Obfuscated links are often used by attackers to trick users into visiting malicious websites or
downloading malware. In this case, an incident response analyst notices multiple emails traversing
the network that target only the administrators of the company. The email contains a concealed URL
that leads to an unknown website in another country. This indicates that the analyst is witnessing a
social engineering attack using obfuscated links.
Question 15
During security scanning, a security analyst regularly finds the same vulnerabilities in a critical
application.

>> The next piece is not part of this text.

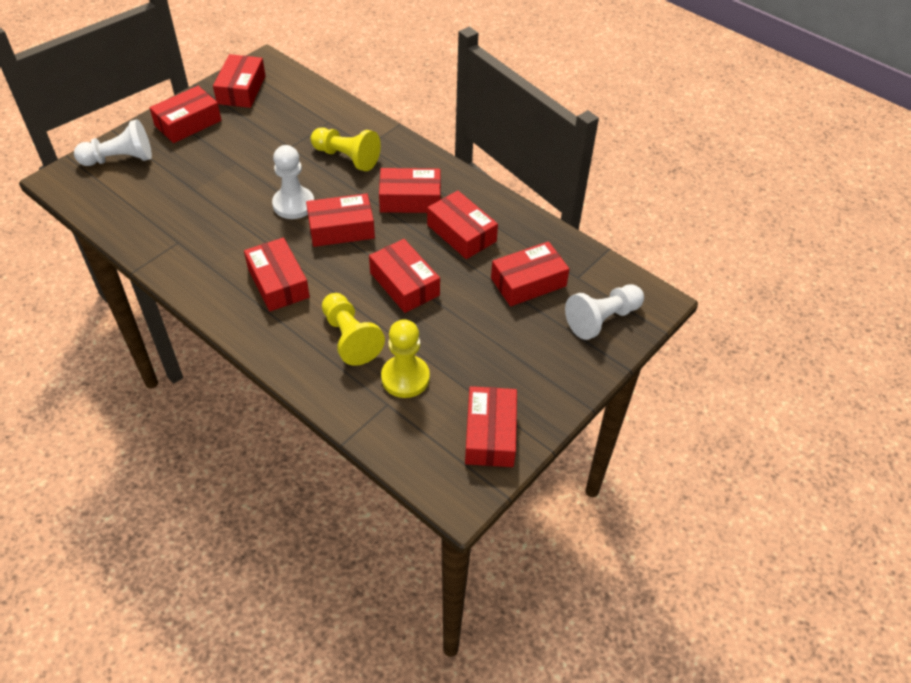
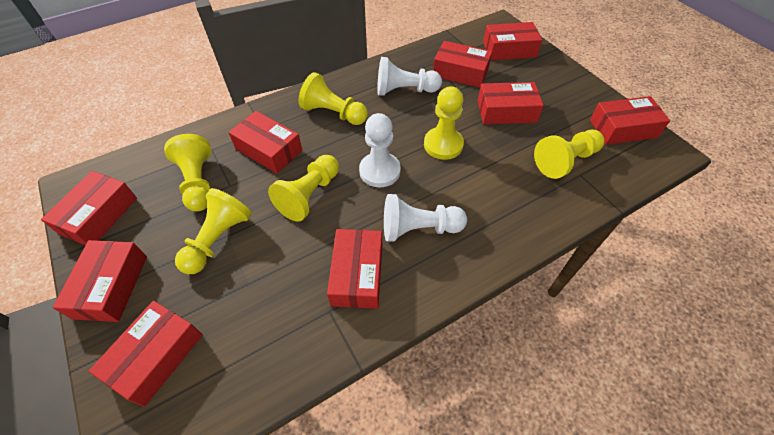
yellow pawn: 3 -> 6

Which of the following recommendations would best mitigate this problem if applied
along the SDLC phase?
- A. Conduct regular red team exercises over the application in production
- B. Ensure that all implemented coding libraries are regularly checked
- C. Use application security scanning as part of the pipeline for the CI/CDflow
- D. Implement proper input validation for any data entry form
Answer:
C
Explanation:
Application security scanning is a process that involves testing and analyzing applications for security
vulnerabilities, such as injection flaws, broken authentication, cross-site scripting, and insecure
configuration. Application security scanning can help identify and fix security issues before they
become exploitable by attackers. Using application security scanning as part of the pipeline for the
continuous integration/continuous delivery (CI/CD) flow can help mitigate the problem of finding the
same vulnerabilities in a critical application during security scanning. This is because application
security scanning can be integrated into the development lifecycle and performed automatically and
frequently as part of the CI/CD process.